実際に歩かせて測量させるべきか。一部隊だけだと不安だから五部隊程作って別々の方向から測量させてみるか。
出来がよい地図に賞金を出す方式にすればそれなりに良い地図ができるだろう。
街名やら部下の名も覚えなければならない。
真名については出会った時にステータスを見ればいいが、重役の名前だけでも覚えておくべきだろうな。
ユクリにピックアップしといてもらおう。
「魔王としてやっておくべきことはあるか?」
「そうだな。早めに古き者への挨拶回りはした方がよかろう」
「古き者?」
「うむ。余が魔王になるより前からこの地に潜む魔神たちだ。五人程いる。東西南北、そしてこの魔王城の地下に一人。

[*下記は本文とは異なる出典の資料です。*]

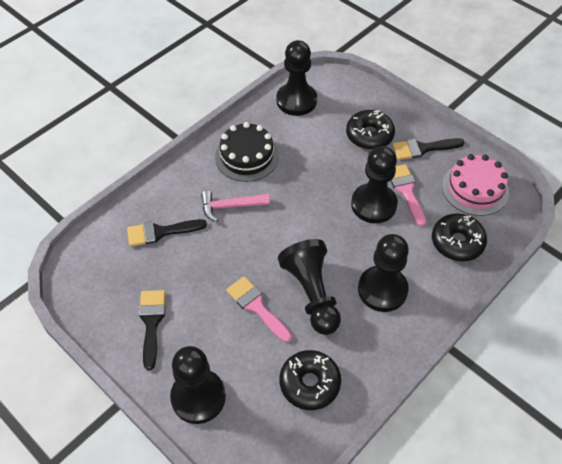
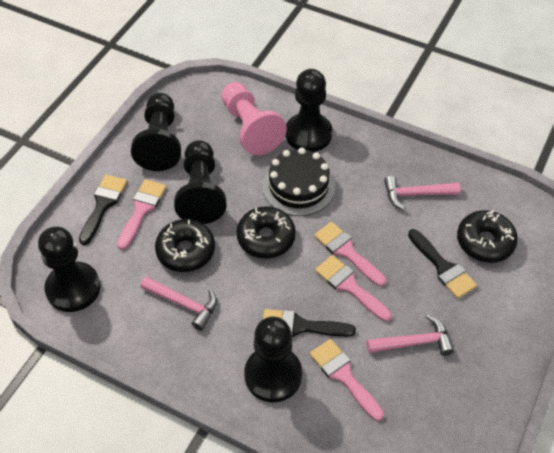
pink brush: 2 -> 4
pink cake: 1 -> 0
pink hammer: 1 -> 3
pink pawn: 0 -> 1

あまりに強大な力を持っているためまず自分の領地からでないようにして貰っているがな、皆変人が多いので下手に刺激するとどこかに致命的な被害が出る。好き勝手やる前に彼らの逆鱗に触れぬよう挨拶回りをしておくのがよいだろうな」
本来であればこんな報告を前魔王から聞くことはないのだ。逆鱗に触れて初めてそのような者がいると気付く。余も何も知らず……と青い顔で震えだした旧魔王様。威厳は台無しだ。

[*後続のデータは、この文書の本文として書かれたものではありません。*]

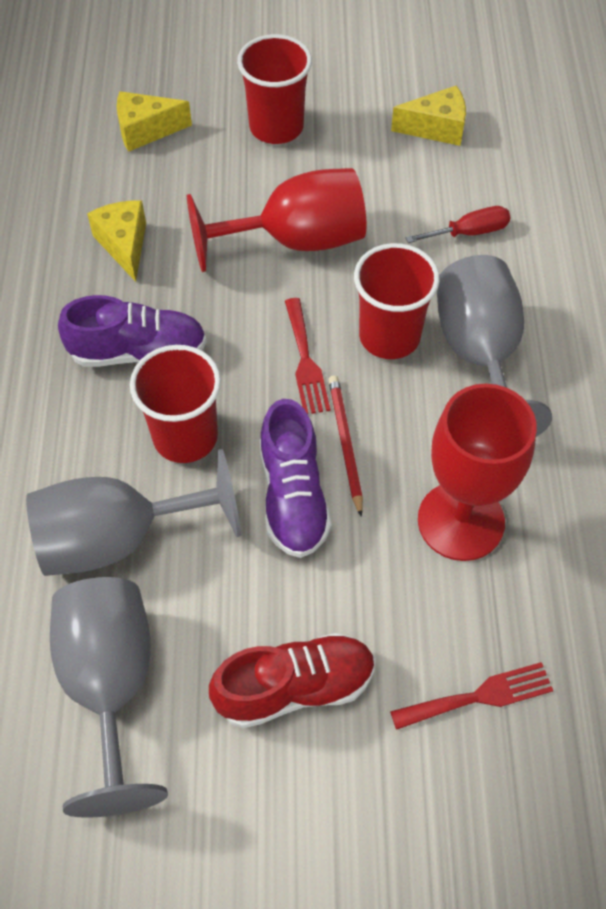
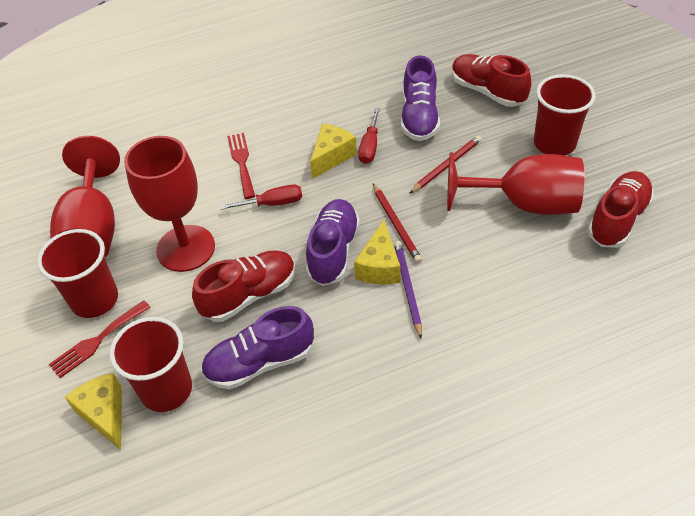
grey goblet: 3 -> 0
purple pencil: 0 -> 1
purple shoe: 2 -> 3
red goblet: 2 -> 3
red pencil: 1 -> 2
red screwdriver: 1 -> 2
red shoe: 1 -> 3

そして、これからはこの魔王も魔神として崇められるのだろう。
正味、魔王になった今も全く勝てる気しないし、俺、本当に魔王なのだろうか?
「んじゃあ、まずは魔王軍内のごたごたを片付けて挨拶回り、夢魔族にでも地検を頼んで地図を作って、あとは報告書次第かな。んじゃぁ、次は処刑についてだけど……」
「いや、もう、それについてはアレでいいんじゃないか? 朕はアレを見てコイツに逆らうのはよそう。と本気で思ったし」
どういうこと? ユクリの言葉に首を捻る俺。
しかし、察せなかったのは俺だけだったらしい。若萌もアレはないとしみじみ頷いていた。
だから、何だよ?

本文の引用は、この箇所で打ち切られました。